On The NCAA Bubble? Here’s The Number To Watch


College basketball season is in its final sprint toward Selection Sunday, and that means it’s panic time for teams on the men’s NCAA Tournament bubble. But not all bubble teams are created equal. For instance, Wake Forest, which ranks 30th in ESPN’s BPI power rankings, ought to feel relatively good about its tourney chances, while Syracuse, which ranks 31st, should be in a state of full-blown terror. Why the difference? It all comes down to how each school did in a metric that best predicts the NCAA selection committee’s picking tendencies.

The selection committee has struggled for a while with how to pick the teams for the NCAA tournament. Should they be the best teams? Or simply the most deserving teams? The former may not have the best record, while the latter may not have the best talent. (In January, the NCAA even met with several analytics experts to help sort out this quandary.)

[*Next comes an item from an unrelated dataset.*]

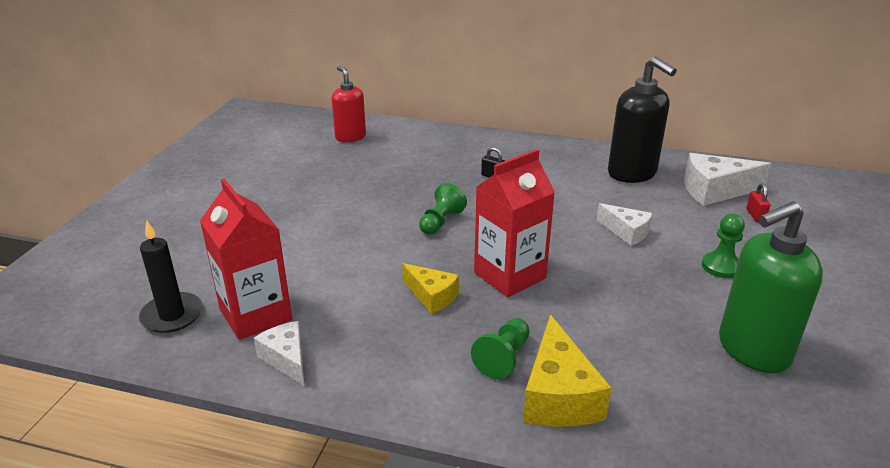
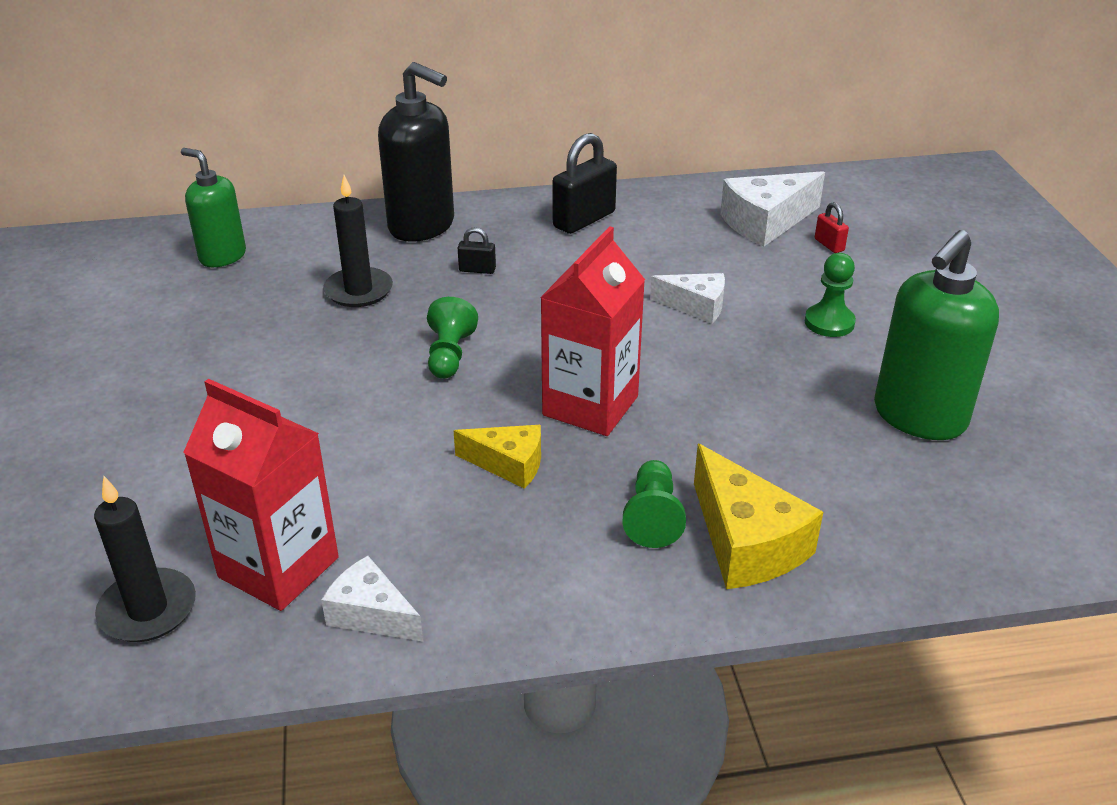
camera: 25 degrees left, 5 degrees up
(350, 137) = (222, 256): red soap dispenser -> green soap dispenser
(413, 172) = (358, 290): none -> black candle
(584, 162) = (584, 220): none -> black padlock
(632, 173) = (654, 221): black soap dispenser -> black soap dispenser (422, 226)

Stats, too, have to figure out which of these two questions they’re trying to answer. ESPN’s BPI and KenPom.com’s ratings are examples of predictive rating systems, meant to tell fans who the “best” teams are. Other rating systems such as ESPN’s new Strength of Record (SOR) are meant to rank “deserving” teams, grading a team’s resume according to how hard its record was to achieve. The two approaches can yield very different results, and my research shows that Strength of Record aligns more closely with what the committee looks for in a tournament team.

As the man behind updating ESPN’s College Basketball Power Index (BPI) before this season, I studied the Selection Committee’s historical behavior, to help build a system that assigns each team a probability of making the NCAA Tournament. I looked at many variables, including resume rankings such as Strength of Record and the NCAA’s official Ratings Percentage Index, predictive rankings such as BPI and KenPom, and simpler measures such as a team’s win-loss record.13

Most of these variables are highly correlated with each other, and in many cases they tell the same story about a school’s season. But Strength of Record has the highest correlation, and using it alone to select teams would help you agree with the committee 90 percent of the time. Plugging Strength of Record into a model (which includes other metrics, but weights them less14), we can assign tournament probabilities to teams considered “on the bubble” by ESPN’s Joe Lunardi. Because of differences in resume quality (as measured by SOR), some bubble teams are quite likely to be favored by the committee, while some should be worried if they fail to win their conference tournaments.

CURRENT RANKING AMONG D-I TEAMS
TEAM RPI BPI KENPOM STRENGTH OF RECORD CHANCE OF MAKING TOURNEY
Wake Forest 34 30 30 33 >99.9%
Xavier 33 36 43 37 99.9
Marquette 55 29 28 41 88.6
Illinois State 31 60 49 46 85.7
USC 39 58 61 43 76.4
Vanderbilt 44 49 40 56 65.6
Providence 52 55 53 40 63.0
Kansas State 60 41 32 45 61.9
Rhode Island 42 39 51 54 58.1
Indiana 81 32 46 57 19.1
Houston 50 35 41 59 17.2
Clemson 63 33 35 49 15.7
Syracuse 79 31 44 53 12.2
California 56 52 55 69 2.8
Illinois 58 63 68 58 1.5
Iowa 72 77 67 64 0.5
Chance of bubble teams making the NCAA Tournament, according to ESPN Stats & Information’s model

Bubble teams are drawn from Joe Lunardi’s bracketology classifications.

Source: ESPN Stats & Information Group, KenPom.com

So if your team is sweating things out on the bubble Sunday, keep an eye on its Strength of Record — not its RPI or its predictive ratings.